Factories accused of ‘naked opportunism’ as beef prices take a tumble
Farmers have reacted furiously as factory quotes for bullocks and heifers, and bulls in some places, slipped another 5c/kg this week .
Many plants will kill cattle this week at the old price of €3.75 and €3.85/kg, but most of these animals were bought up to two weeks’ ago.
IFA President Joe Healy claimed there was a concerted effort by the
meat factories to drive down the price of cattle.
He said “This is
naked opportunism by the factories on the back of beef farmers”.
“There has been a huge national focus on the threat posed by Brexit
to beef and the national economy. A cut to cattle prices would be
an irresponsible act of sabotage by the meat factories at a time
when the focus needs to be on Brexit,” he said.
He said farmers selling
cattle at a base price of €3.75/kg for steers and €3.85/kg for
heifers are taking cuts of 20-25c/kg below last year’s price
levels, or reductions of up to €100 per head. Farmers selling young
bulls have been hit for €200 per head.
IFA National Livestock
Chairman Angus Woods said IFA has been in contact with all of the
main meat factory bosses and MII on the cattle price issue.
“With numbers set to tighten over the coming weeks, IFA and farmers
are expecting cattle prices to rise”.
Market analysis – Martin Coughlan
Latest factory quotes leaves bullocks on €3.70/kg, with heifers on €3.80/kg.

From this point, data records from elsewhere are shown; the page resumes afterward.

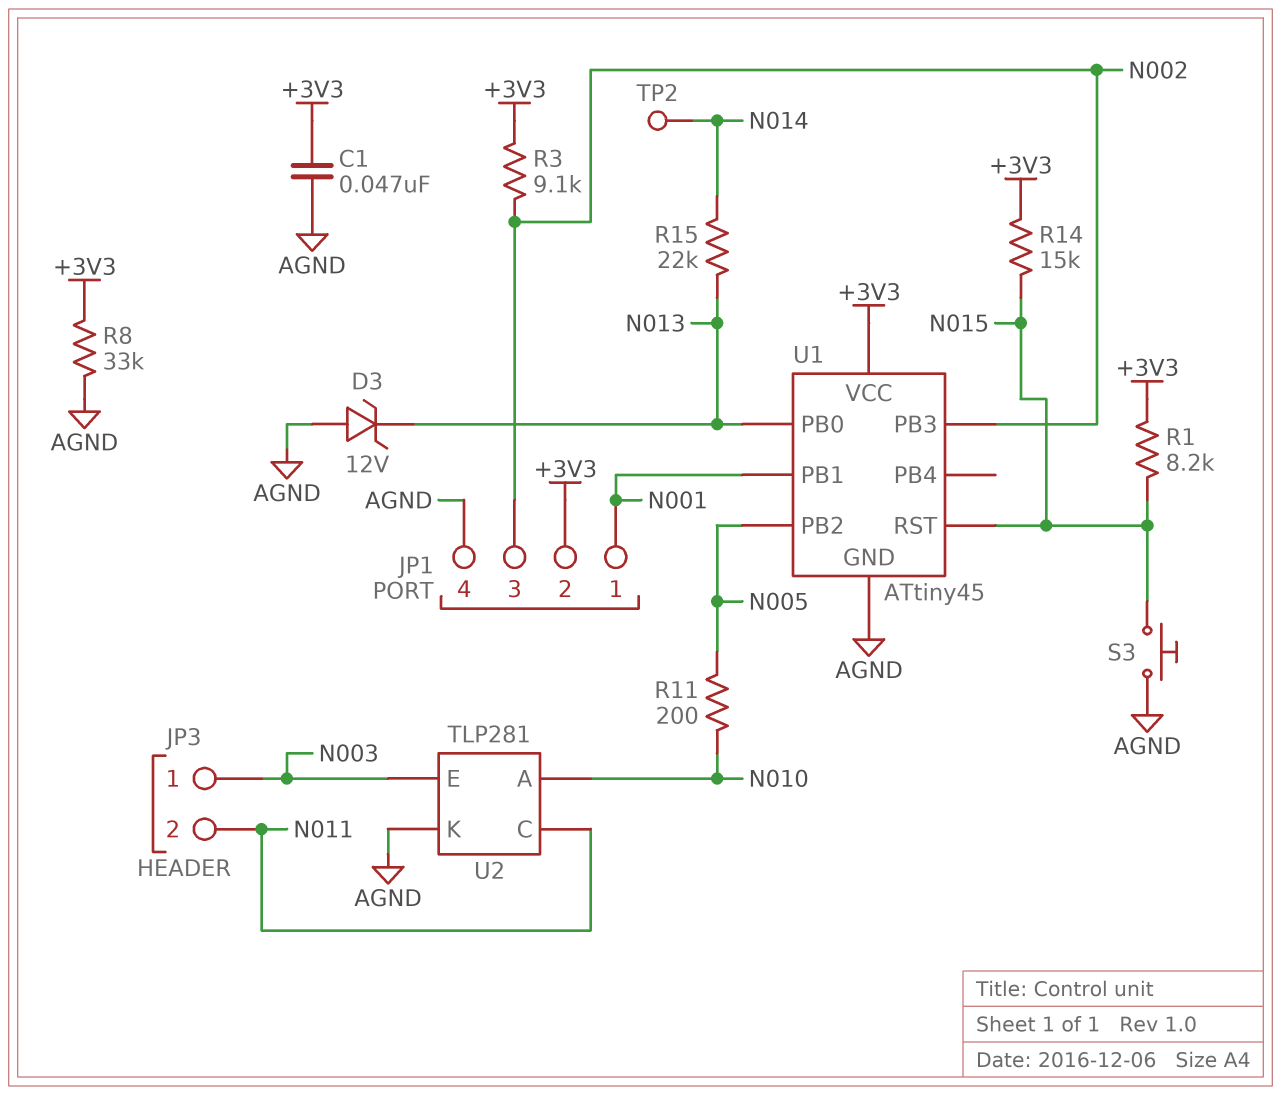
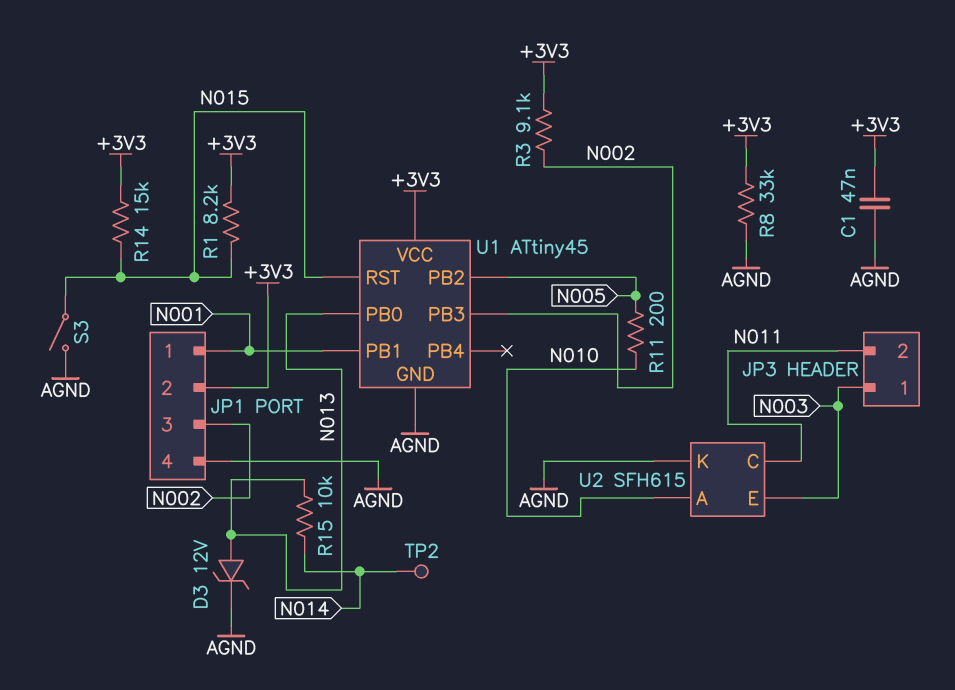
D3: zener 12V (A AGND, K N013) -> zener 12V (A N013, K AGND)
R15: 22k (N013, N014) -> 10k (N013, N014)
S3: button (AGND, N015) -> switch (AGND, N015)
U2: TLP281 -> SFH615

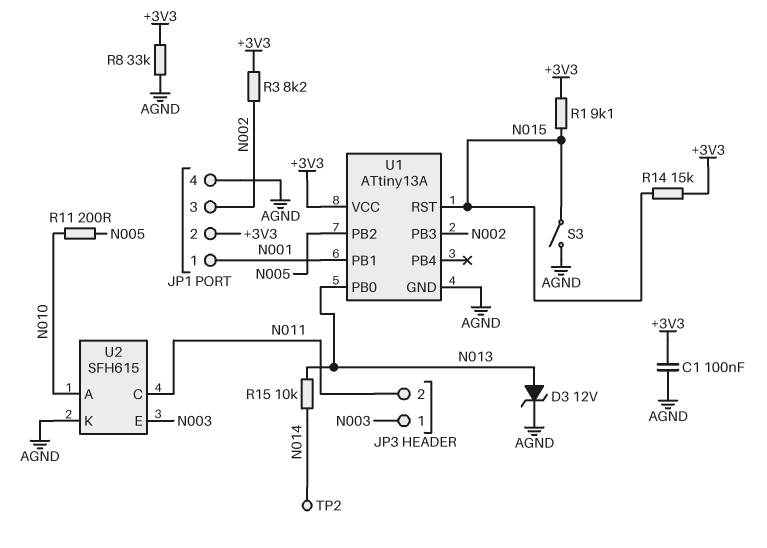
C1: 47nF (+3V3, AGND) -> 100nF (+3V3, AGND)
R1: 8.2k (+3V3, N015) -> 9.1k (+3V3, N015)
R3: 9.1k (+3V3, N002) -> 8.2k (+3V3, N002)
U1: ATtiny45 -> ATtiny13A

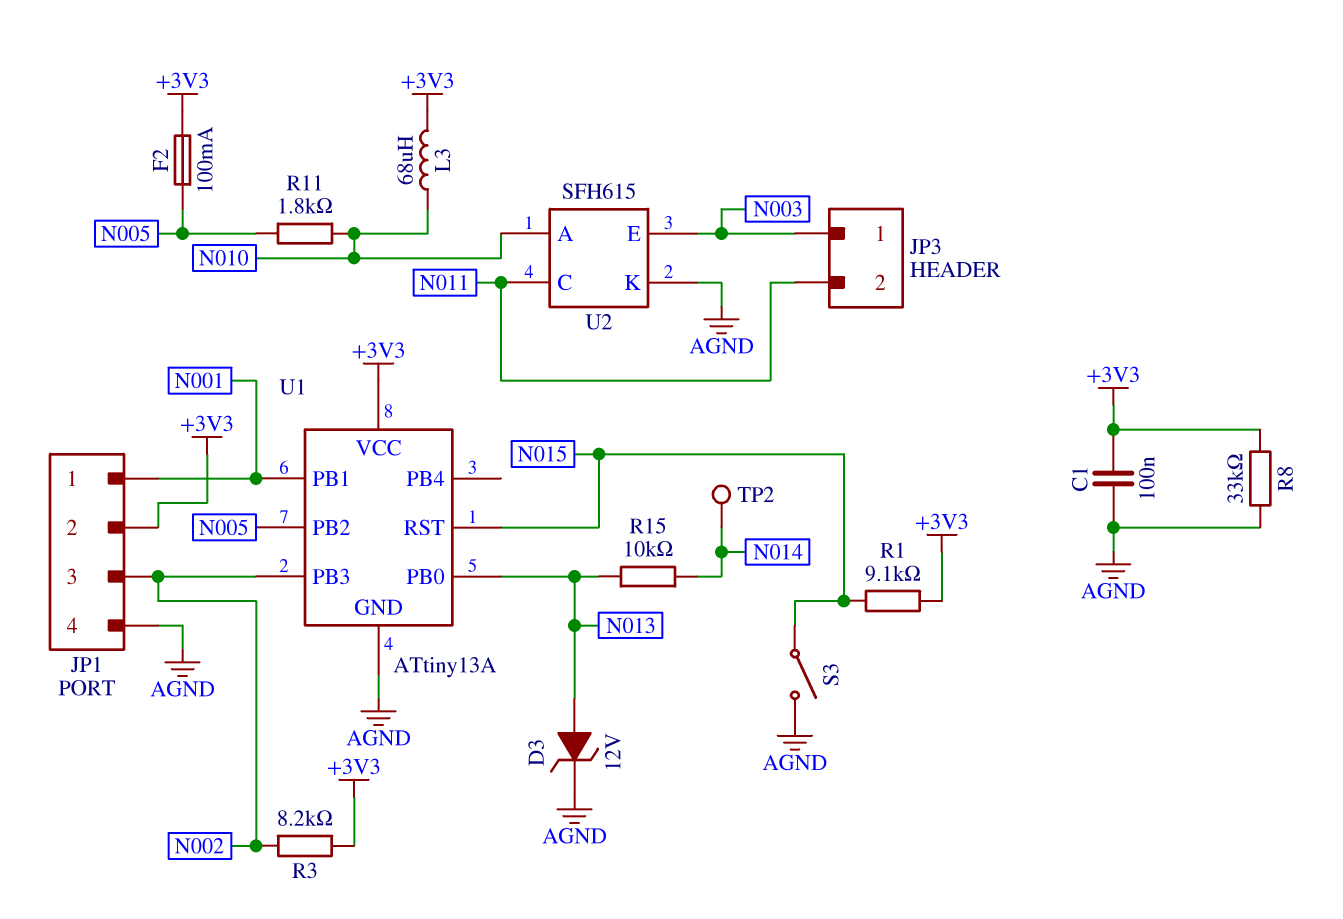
F2: none -> 100mA (+3V3, N005)
L3: none -> 68uH (+3V3, N010)
R11: 200 (N005, N010) -> 1.8k (N005, N010)
R14: 15k (+3V3, N015) -> none

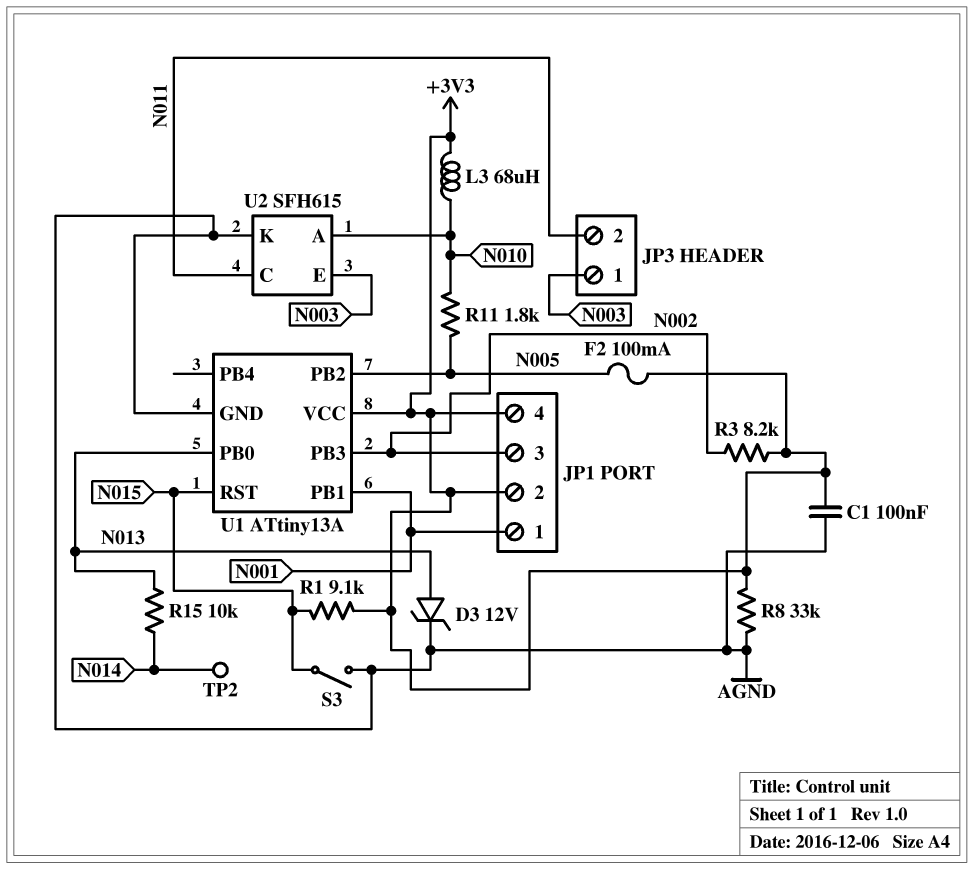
JP1 pin 4: AGND -> +3V3

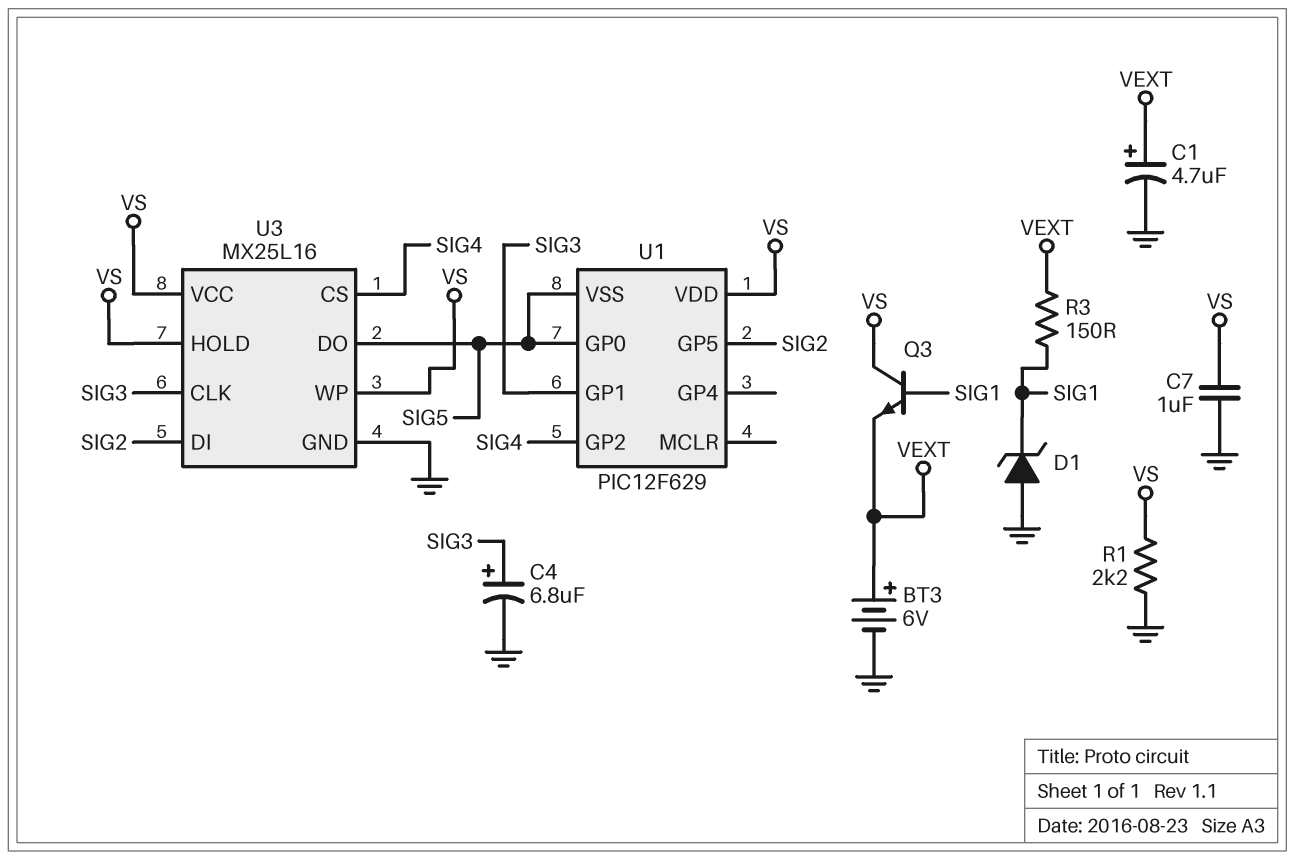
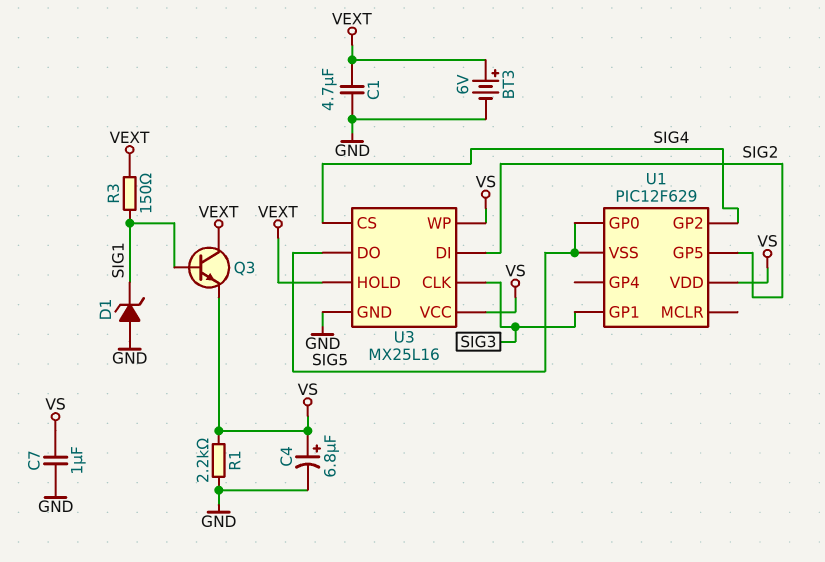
C1: 4.7uF (plus VEXT, minus GND) -> 4.7uF (GND, VEXT)
C4: 6.8uF (plus SIG3, minus GND) -> 6.8uF (plus VS, minus GND)
Q3: NPN (B SIG1, C VS, E VEXT) -> NPN (B SIG1, C VEXT, E VS)
U3 pin HOLD: VS -> VEXT

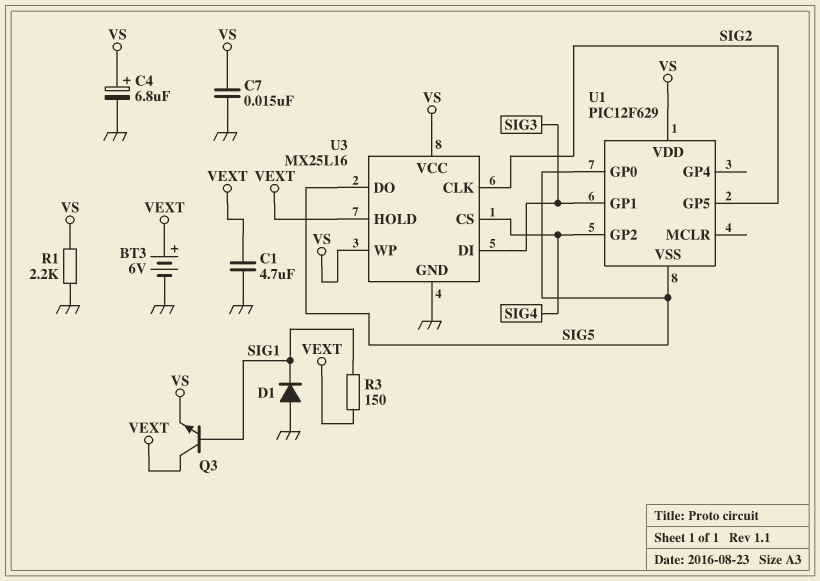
C7: 1uF (GND, VS) -> 15nF (GND, VS)
D1: zener (A GND, K SIG1) -> diode (A GND, K SIG1)
U3 pin CLK: SIG3 -> SIG2
U3 pin DI: SIG2 -> SIG3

With bulls, Us and Rs also slip to €3.40-3.50/kg, with Os €3.00-3.30/kg, with poorer quality animals possibly less.
Cow prices however remain steady with Rs generally in and around the €3.00/kg mark with Os on €2.75-2.85/kg and better Ps €2.55-€2.70/kg.
The factories would claim that the very high kill figures we have seen this spring are contributing to price pressures, yet they continue to mill their way through stock despite claims they can’t sell it and they can’t store it.
Last week’s kill was 32,728, which is back on the previous figure of 34,299, however last week was a short week with the bank holiday.
What the number is this week will give a far clearer indication of where numbers are going.
The factories and agents have been accused of overcooking the negativity around the cattle price, which has damaged farmer confidence.
IFA livestock chair Angus Woods pointed out cattle prices in the main export market of the UK are STG£3.46 for the week ending March 9, the equivalent of €4.24/kg including VAT at an exchange rate of 86p/€. He said this compares to the official Irish steer price of €3.84/kg for the same week, and highlights a price differential of 40c/kg or up to €150 a head.
Larry Goodman and all the processors are businesses. As such their bottom line is key, and they cannot run at a loss. Perhaps it is time for all farmers to firmly treat their farms as businesses.
The first indication I had that there might be a pull in prices didn’t come from any of the big players, it came 10 days ago during conversation with a smaller independent factory.
Fear-mongering over Brexit has been a major factor in winter finishers shutting up and taking their beating.
Many winter finishers have been placed in a very perilous position due to prices.
Is it time that winter finishers, and beef farmers as a whole, take a leaf out of the French farmers’ cap?